23 S.E. 101 | N.C. | 1895
It appears from the complaint that plaintiff Kate S. Shackelford, then a feme sole, on 13 April, 1885, at the Spring Term of Edgecombe Superior Court recovered a (74) judgment for $536.89 against S. F. and B. P. Jenkins and John Killebrew; that the defendant in this action was Clerk of the Superior Court at the time of the rendition of the judgment and continued in the office until December, 1886, when his term expired; that the defendant docketed the judgment within the time prescribed by law, but failed to cross-index the same under the name of John Killebrew, one of the defendants in the judgment, as he should have done under section 433 of The Code; that Killebrew was the owner of real estate more than *54 sufficient in value to have discharged the judgment, after the allotment to him of his homestead, at the time when the judgment was docketed, and continued to own it until it was sold, for the benefit of other creditors than the judgment creditor, on 1 September, 1890, under a deed of trust executed by him to the trustee on 25 February, 1889; and that after this sale Killebrew became entirely insolvent and has continued so; that the other judgment debtors were insolvent when the judgment was rendered and have remained so; that by failure of the defendant to properly index the said judgment and the subsequent conveyance by deed of trust by Killebrew and sale under the trust, the plaintiff lost the amount of her judgment. The complaint does not set forth the date of the marriage of the plaintiff. The defendant in his answer admits the date and the amount of the judgment and his failure to index it as required by law, and he admits the ignorance of the plaintiff as to his failure, the expiration of his term of office in December, 1886, the date of the execution of the deed of trust by Killebrew, and the sale of Killebrew's land under the trust. The defendant then pleads the statute of limitations. The summons shows that the action was commenced on 3 April, 1893.

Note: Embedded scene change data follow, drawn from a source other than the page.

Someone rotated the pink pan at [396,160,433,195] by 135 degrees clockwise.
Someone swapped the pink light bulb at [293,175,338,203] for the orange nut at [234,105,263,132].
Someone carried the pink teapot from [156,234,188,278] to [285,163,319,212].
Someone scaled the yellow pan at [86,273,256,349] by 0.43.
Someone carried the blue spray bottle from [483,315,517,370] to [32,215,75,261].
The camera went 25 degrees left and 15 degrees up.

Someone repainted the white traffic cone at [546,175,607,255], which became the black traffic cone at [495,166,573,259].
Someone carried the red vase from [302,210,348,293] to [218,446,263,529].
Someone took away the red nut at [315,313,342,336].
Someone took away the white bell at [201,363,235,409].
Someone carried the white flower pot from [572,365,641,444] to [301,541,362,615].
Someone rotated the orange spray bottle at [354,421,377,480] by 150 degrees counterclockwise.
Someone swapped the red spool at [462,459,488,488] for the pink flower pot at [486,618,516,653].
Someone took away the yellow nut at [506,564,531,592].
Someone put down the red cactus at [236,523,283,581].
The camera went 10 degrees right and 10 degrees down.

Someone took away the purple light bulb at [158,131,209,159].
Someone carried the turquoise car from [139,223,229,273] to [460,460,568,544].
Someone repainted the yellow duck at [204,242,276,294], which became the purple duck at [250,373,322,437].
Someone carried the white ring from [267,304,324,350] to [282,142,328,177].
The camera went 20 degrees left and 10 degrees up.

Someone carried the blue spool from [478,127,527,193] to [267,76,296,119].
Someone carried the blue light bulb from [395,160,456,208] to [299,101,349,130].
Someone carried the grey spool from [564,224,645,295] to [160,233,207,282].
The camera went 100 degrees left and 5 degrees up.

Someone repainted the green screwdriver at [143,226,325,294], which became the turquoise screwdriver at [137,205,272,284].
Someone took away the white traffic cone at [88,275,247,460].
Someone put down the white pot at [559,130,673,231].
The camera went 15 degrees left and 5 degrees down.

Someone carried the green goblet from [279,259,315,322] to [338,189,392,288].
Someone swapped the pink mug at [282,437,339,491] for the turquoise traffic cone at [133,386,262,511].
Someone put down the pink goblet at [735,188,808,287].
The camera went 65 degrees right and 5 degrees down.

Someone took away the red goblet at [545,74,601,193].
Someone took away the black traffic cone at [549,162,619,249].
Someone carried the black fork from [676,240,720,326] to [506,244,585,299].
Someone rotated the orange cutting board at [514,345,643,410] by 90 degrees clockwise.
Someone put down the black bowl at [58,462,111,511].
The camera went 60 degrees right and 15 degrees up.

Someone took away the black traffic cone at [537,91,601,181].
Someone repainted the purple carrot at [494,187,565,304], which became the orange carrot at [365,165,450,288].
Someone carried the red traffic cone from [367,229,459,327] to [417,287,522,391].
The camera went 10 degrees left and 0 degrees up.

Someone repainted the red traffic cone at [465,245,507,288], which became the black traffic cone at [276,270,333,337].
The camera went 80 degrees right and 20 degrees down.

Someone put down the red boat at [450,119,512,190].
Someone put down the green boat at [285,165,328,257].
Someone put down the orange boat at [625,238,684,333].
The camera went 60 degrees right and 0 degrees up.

(75) Upon these facts alleged and admitted the court below, upon the pleadings, was of the opinion that the action was barred by the statute of limitations, and gave judgment against the plaintiff. It is insisted for the plaintiff in this Court that the statute of limitations did not begin to run until some consequential damage had occurred to the plaintiff's rights. If this proposition should be held to be correct, we see no reason why the time at which this consequential damage occurred should not be fixed when the deed of trust was made, as well as when the land was sold under the deed. The execution of the deed of trust itself was injurious in many ways to the property rights of the plaintiff, and if that act should be fixed as the time at which the statute should begin to run, then this action is barred, as will hereafter appear. It is also contended for the plaintiff that section 155 (2) of The Code, the three years statute — "An action upon a liability created by statute other than a penalty of forfeiture, unless some other time be mentioned in the statute creating it" — does not apply to the facts of this case, but that section 158 (10 years) does. We are of the opinion that section 155 (2) is the statute applicable to the facts in this case, for this action is founded upon a liability created by statute (section 433 of The Code) and there is no other time mentioned in this statute fixing a bar to a cause of action accruing under it. We are of the opinion, further, that the liability of the defendant was a continuous one, beginning from the day on which he failed to properly index the judgment (it was docketed within the time required by law) and continuing until he *55
ceased to be Clerk of the Court in December, 1886; and that therefore the plaintiff could have brought her action on any day in the intervening time or within three years after he ceased to be clerk, and not later. This case is distinguishable from that of Hughes v. Newsome,
No error.
Cited: Cherry v. Canal Co.,
(77)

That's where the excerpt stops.